Sunday, 8 February 2015

Freud was right and nearly irrelevant

Freud made a name for himself finding feces and mother f***ers in the human psyche.  It's almost irrelevant because everything is in there.   The sea outside my window is the same.  Everything that has ever bumped the surface or bumped the bumps has its own waves and ripples criss-crossing.  Jung slung his net into the same water and came up with archetypal stuff.  Adler's trawl brought up birth order and socializing.  Maslow hooked him some esteem and fulfillment along with the drive to eat and reproduce.  Your dreams are a living stew, themes consuming themes with no polite boundaries at all. (Last night a skate wrapped itself around my leg and I almost pushed my wife out of bed to get it off.)
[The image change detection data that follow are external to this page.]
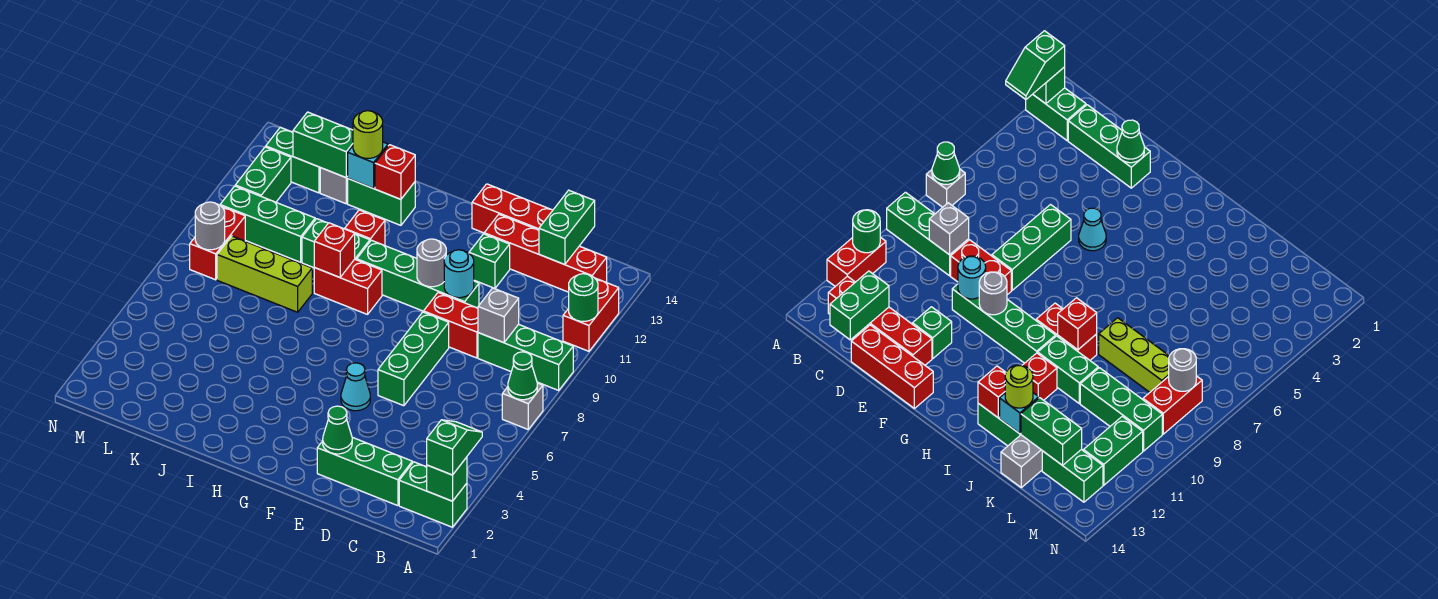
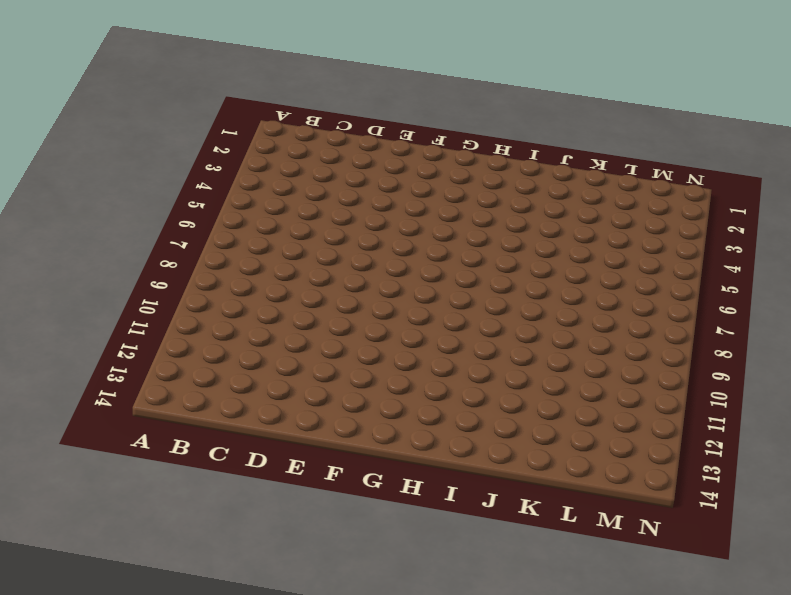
none -> green brick A2:B2 level 1
none -> grey brick A7 level 1
none -> green brick A9:C9 level 1
none -> red brick A11:A12 level 1

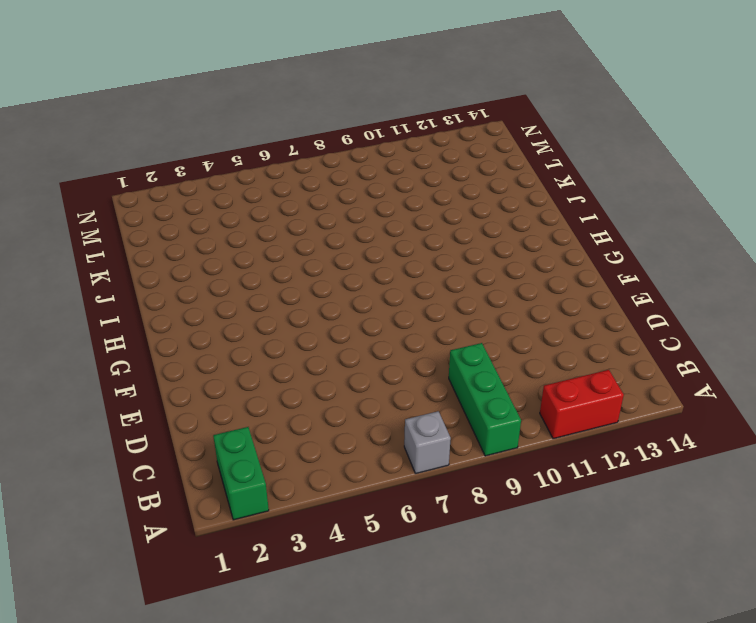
none -> red brick B13:E13 level 1
none -> green brick C2:E2 level 1
none -> red brick D9:E9 level 1
none -> red brick D14:F14 level 1

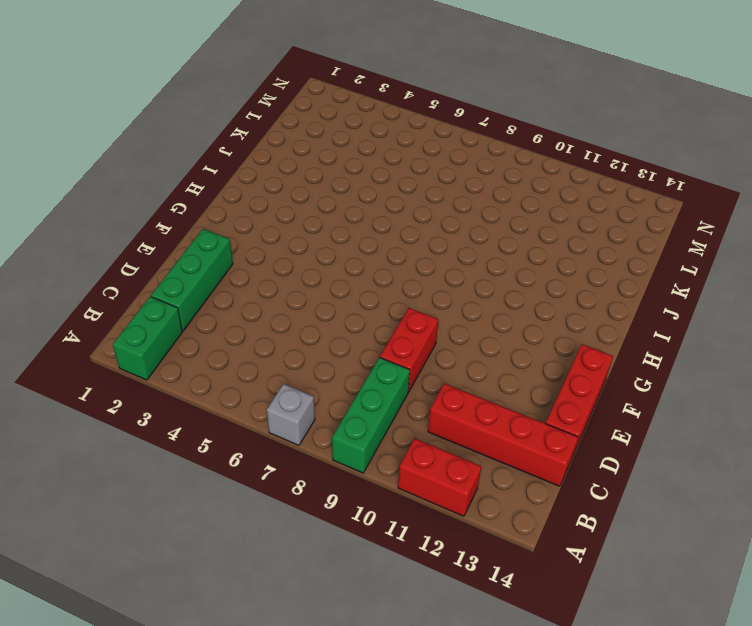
red brick C11:C14 level 1 -> red brick B13:E13 level 1
none -> green brick E6:E8 level 1
none -> green brick E10:H10 level 1
none -> green brick E12 level 1
none -> cyan cone F5 level 1

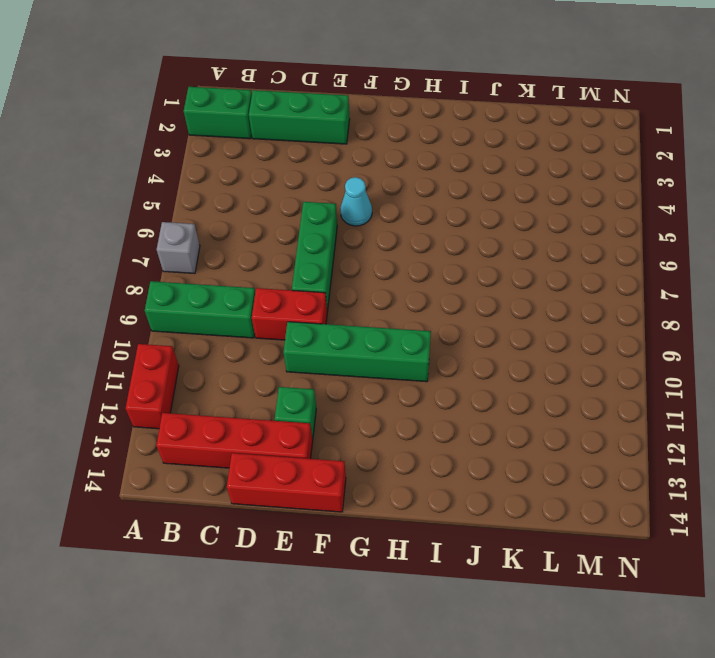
none -> red brick H9:I9 level 1
none -> green brick I10:J10 level 1
none -> red brick I11 level 1
none -> green brick I13:J13 level 1

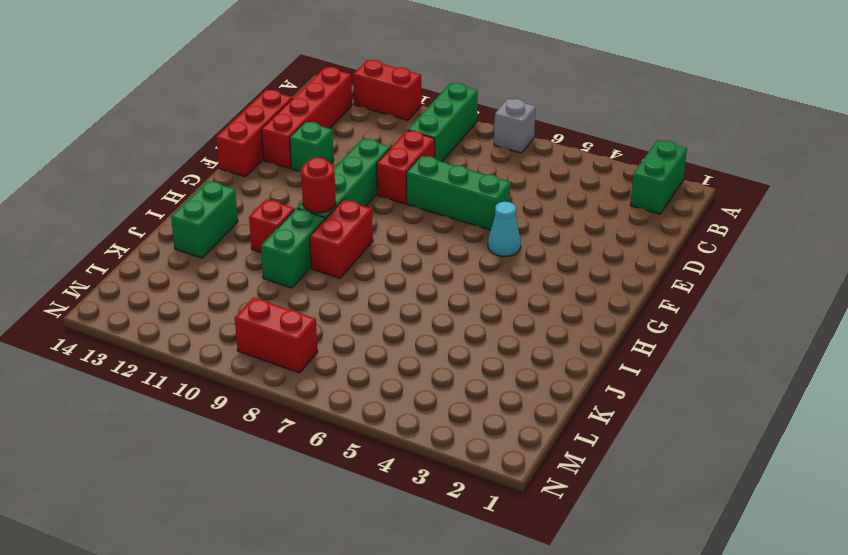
red round brick H10 level 2 -> none
none -> green brick C2:E2 level 1
none -> lime brick J8:L8 level 1
none -> green brick K10:M10 level 1
none -> grey brick K13:K14 level 1

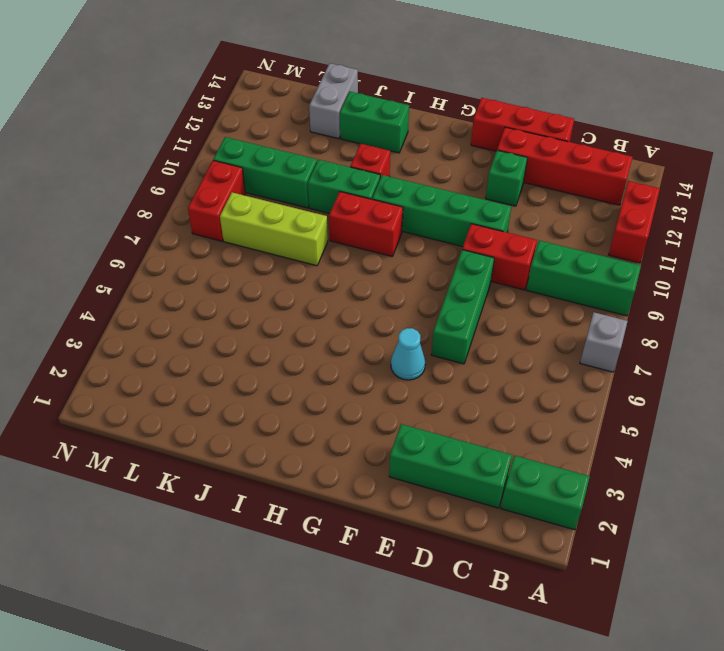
none -> green brick L13:M13 level 1
none -> green brick M11:M12 level 1
none -> green brick A2 level 2
none -> green cone A7 level 2

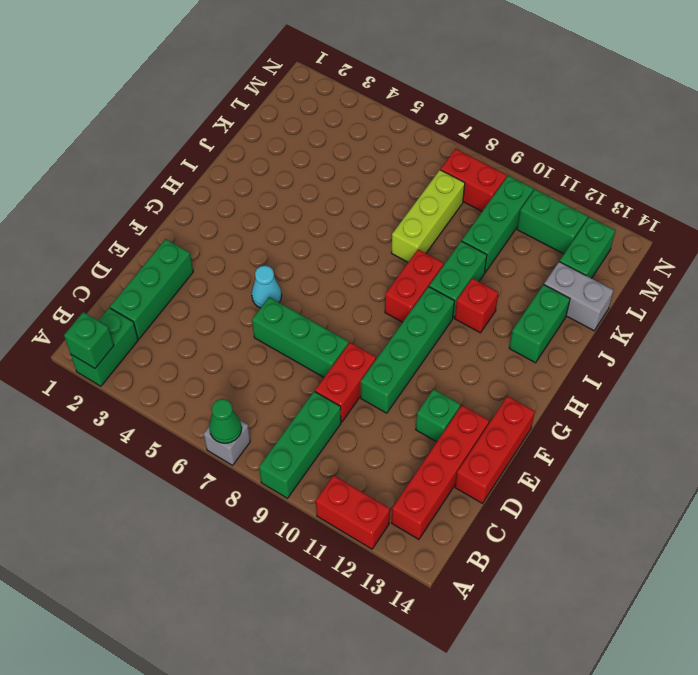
none -> green round brick A11 level 2
none -> grey brick C9 level 2
none -> green brick C13:C14 level 2
none -> green cone E2 level 2

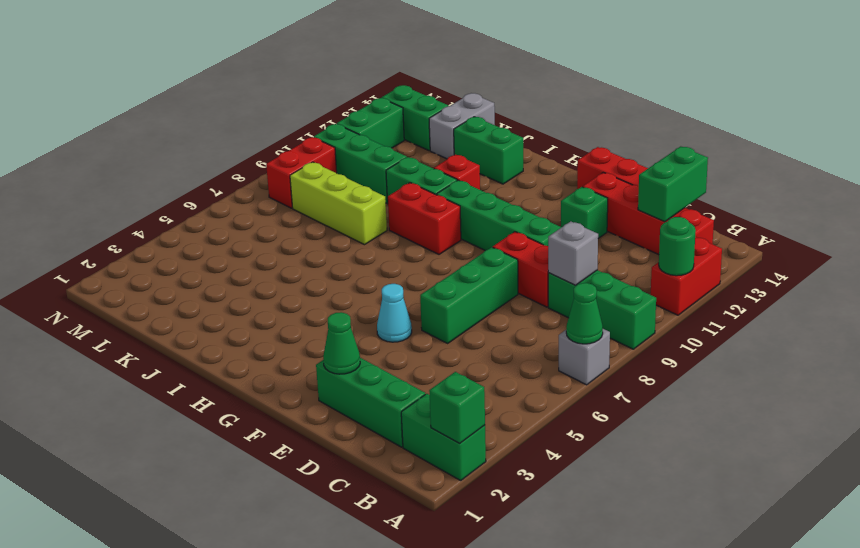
none -> cyan round brick E10 level 2
none -> grey round brick F10 level 2
none -> red brick I9 level 2
none -> red brick I13 level 2

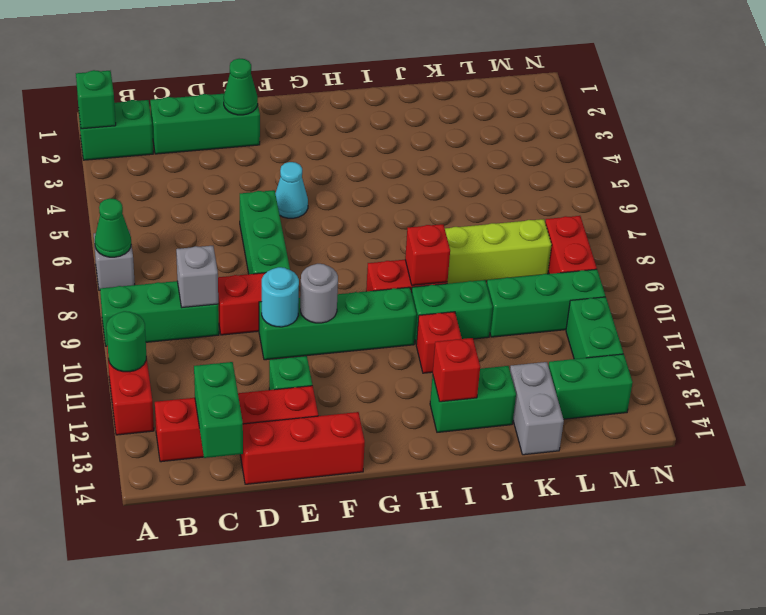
none -> cyan brick J13 level 2
none -> green brick K13:L13 level 2
none -> grey round brick M8 level 2
none -> green slope A2:A3 level 3 top 2

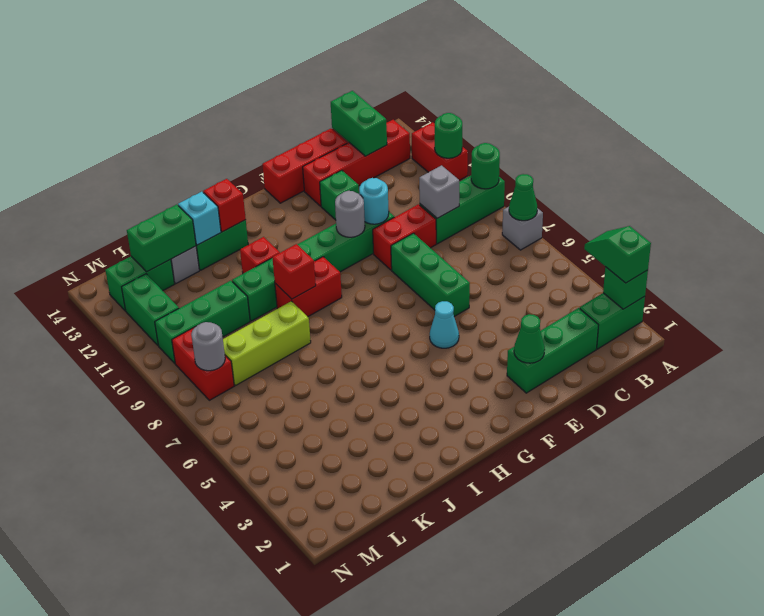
green round brick A9 level 2 -> none
none -> lime round brick J13 level 3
Of course pooh and how you'd treat your parents if you were adult will show up in your head.  So does eating shreddies,  getting a new hairdo,  wondering what will happen when you die, arguing with the neighbours, mating with someone you saw on the bus, remembering what happened in the war, and forgetting a line in the high school play.  Not just everything that's happened in your life shows up.  Not just every human behaviour that is baked into your genes shows up.  Every possible combination of combinations of them all can show up too.

At work, filtering.
Freud filtered the mind to exclude almost everything relevant and found some gold.  Most is missed.